Unbeknownst to Takenouchi, as she blew glass in that Granville Island studio, was her future husband, Lawrence Heppell, a cabinet-maker who owned Granville Island Woodworks next door. They met and were married for twenty years.
“He was my greatest supporter,” Naoko Takenouchi relates with tears in her eyes as Lawrence passed away from cancer three years ago. “I found a beautiful place to spread his ashes under a huge tree near the water at UBC. I heard a whistle-like cry and soaring in circles above me was a Bald eagle. The odd thing is I could never find a nest. I could see the eagle’s face so clearly and amazingly, every time I visit there, I see that eagle.”
This spiritual connection and her belief in reincarnation was the basis for her Spirit Messenger Exhibition at the VisualSpace Gallery in Vancouver this year and at Spark, for Crafted Vancouver. Channelling her grief into exquisitely intricate art pieces depicting abstract heron and eagle wings has helped the healing process and “creating has given me the energy to live again,” she confides.
Takenouchi‘s glass installation, Celestial Symphony, captures delicate mauve magnolia petals in their final stages of bloom falling from branches into a water-filled garden vessel and floating on its surface.
In another, a hand-dyed blue cotton backdrop with eagle images was created by Naoko Takenouchi by pulling out horizontal threads to depict the birds. “It was extremely labour intensive but highly meditative,” she explains.
Blowing glass with her assistant in a downtown studio, she prefers to work using the Italian murrine technique of glassblowing in which complex colours are blown into long poles of glass, known as canes. “When cut into many cross-sections, then fused together and stretched, the results are spectacular patterns, like a roll of sushi,” Takenouchi smiles.
An avid gardener, a stone path zigzags through a delightfully unruly Japanese-style garden behind her home to her glass finishing studio built by her late husband.
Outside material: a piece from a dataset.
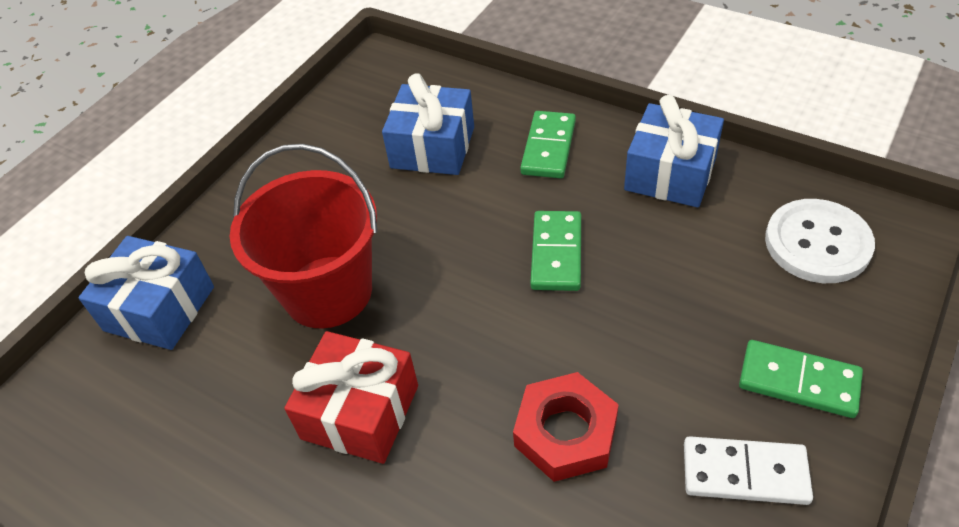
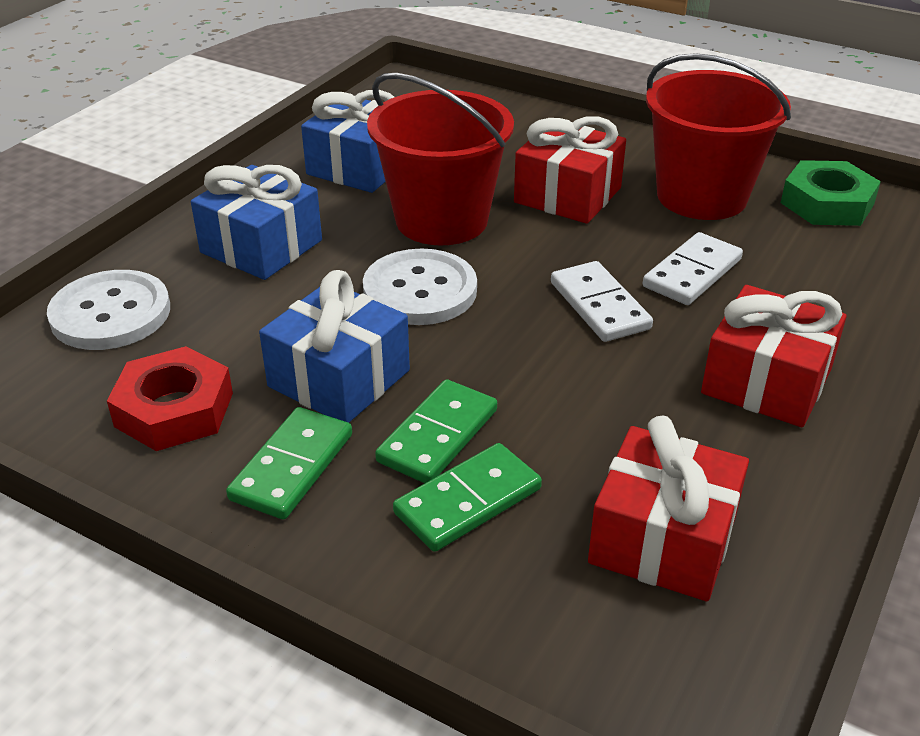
green nut: 0 -> 1
red bucket: 1 -> 2
red gift: 1 -> 3
white button: 1 -> 2
white domino: 1 -> 2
This is where Naoko Takenouchi carves out her sculptures with a gigantic compression sandblaster. A ladder a-top the studio leads to a platform where vegetables are grown.
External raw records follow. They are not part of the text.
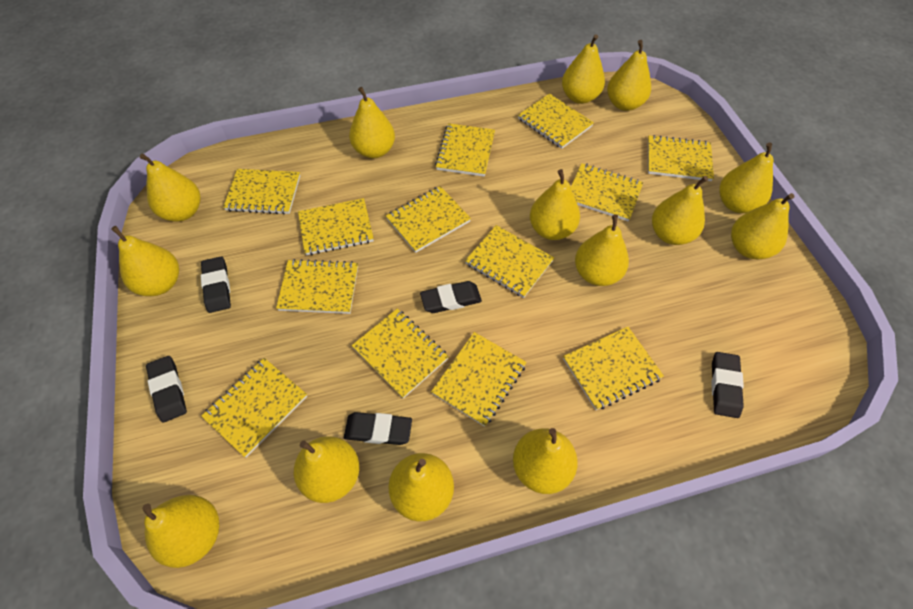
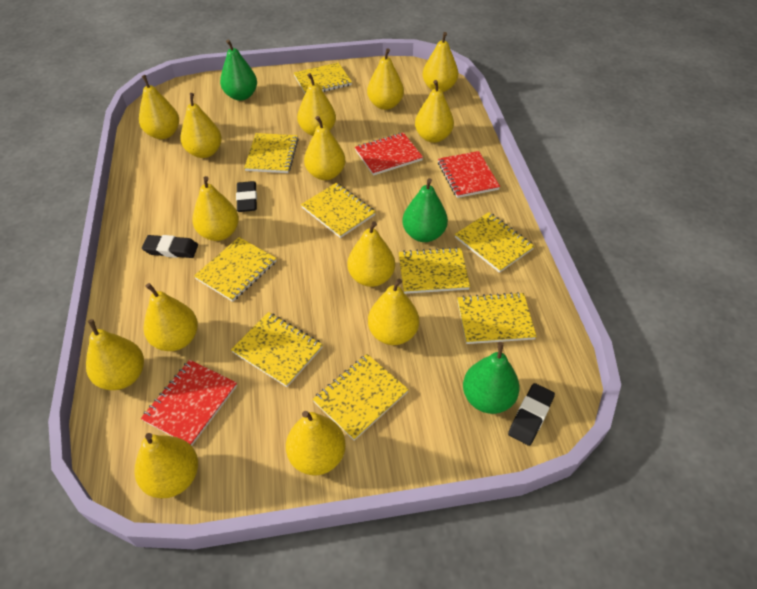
black eraser: 5 -> 3
green pear: 0 -> 3
red notebook: 0 -> 3
yellow notebook: 13 -> 9

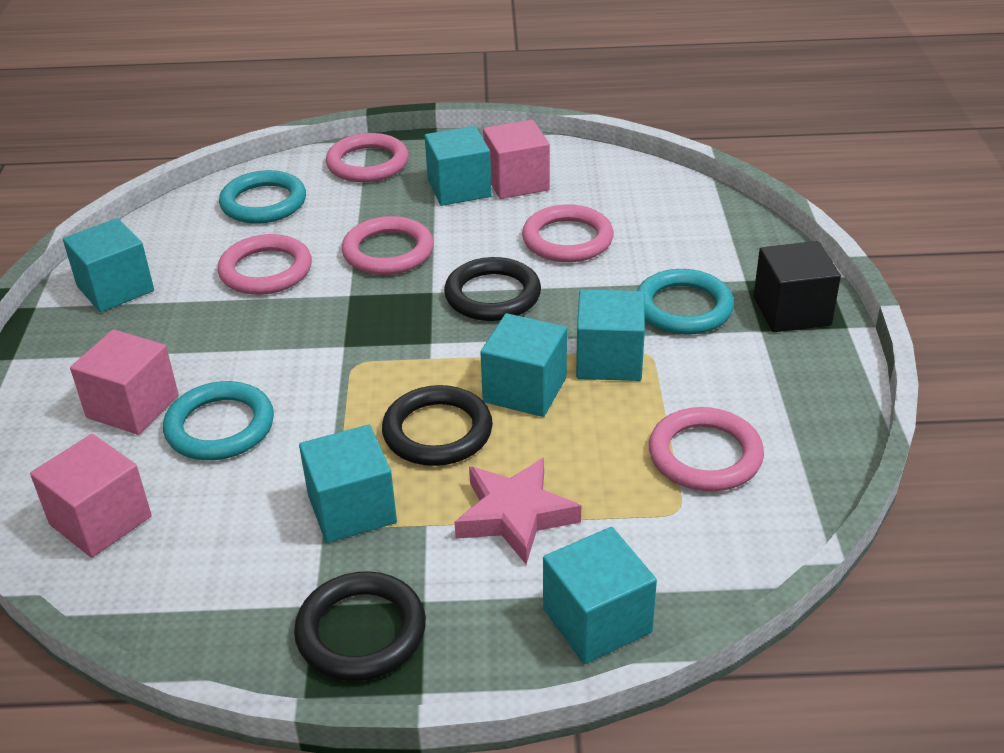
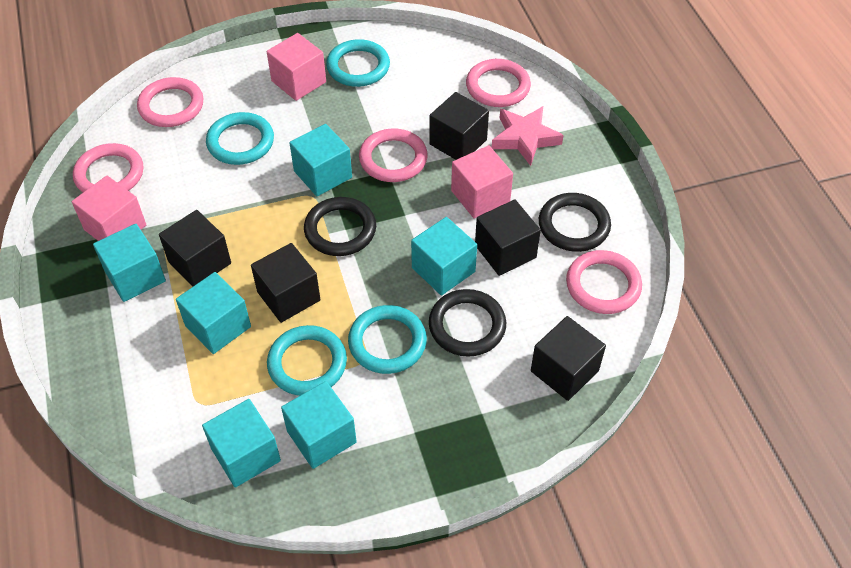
black cube: 1 -> 5
turquoise ring: 3 -> 4

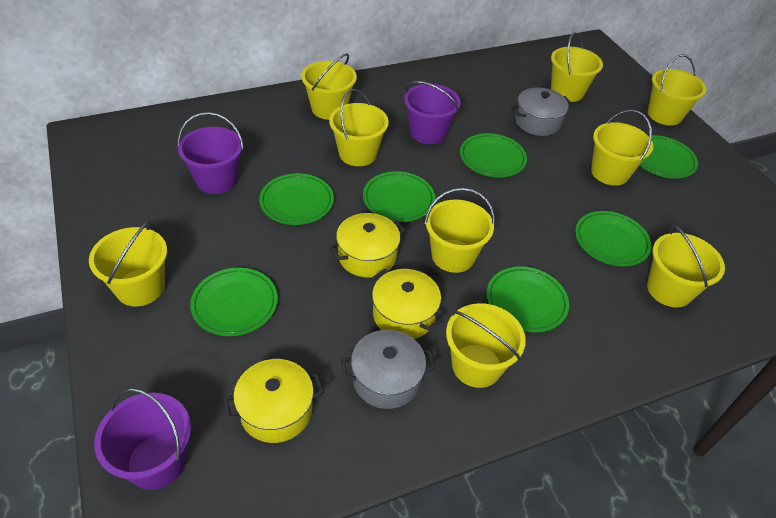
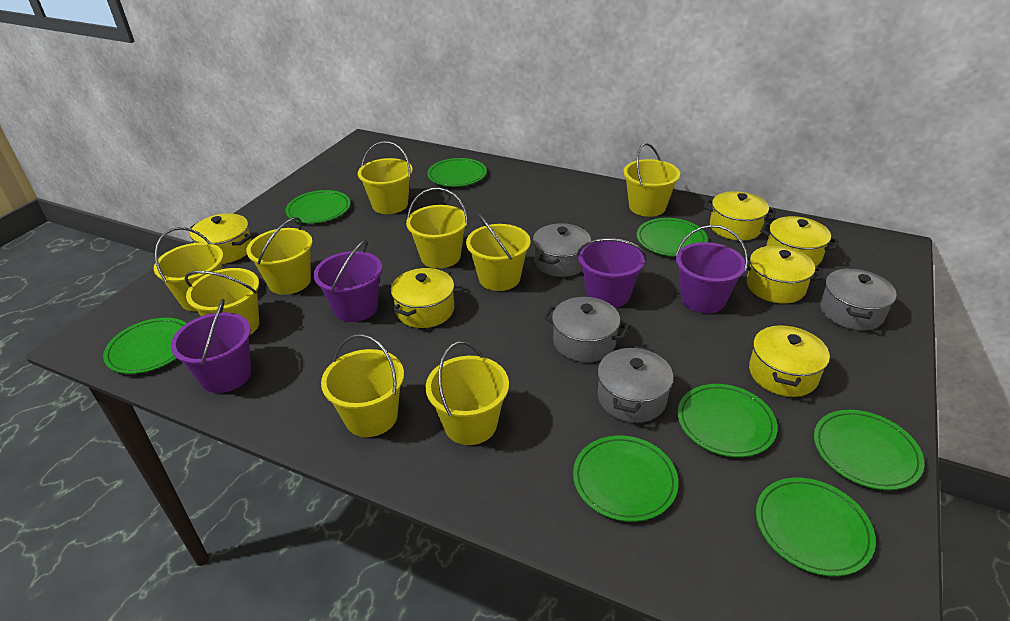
green plate: 7 -> 8
grey pot: 2 -> 4
purple bucket: 3 -> 4
yellow pot: 3 -> 6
Fan-like gingko leaves gilded in 23-carat gold and life-size glass-blown magnolias on branches, so realistic that you would assume she just gathered them from the trees outside, are laid out on tables in the studio awaiting the sandblaster.
“Each piece is one-of-a-kind,” says Takenouchi and it takes about 30 to 40 hours of hot (the glassblowing) and cold (sculpting and hand-finishing,) to create each piece.
A life-size glass hiking boot with wings seems oddly out of place amid all the delicate organic pieces in the studio. “Oh, I made that to commemorate my last and longest walk – 40 miles of the Camino de Santiago in Northern Spain,” laughs Takenouchi. She is referring to the popular spiritual pilgrimage known as The Way of Saint Jamesdeemed a UNISCO World Heritage site. She has done various trails there six times, once with her late husband.
The award-winning glassblower was commissioned to create the Governor General’s Performing Arts Awards for three years. Currently working on a new collection of glass entitled, Earth, Sea and Air, she annually exhibits at the Duncan McClellan Gallery in St. Petersburg, Florida.
“You know, all migratory birds have a survival instinct. For me, the process of blowing glass is kind of a similar process. You need to listen to yourself, follow your intuition. It’s an inner journey.”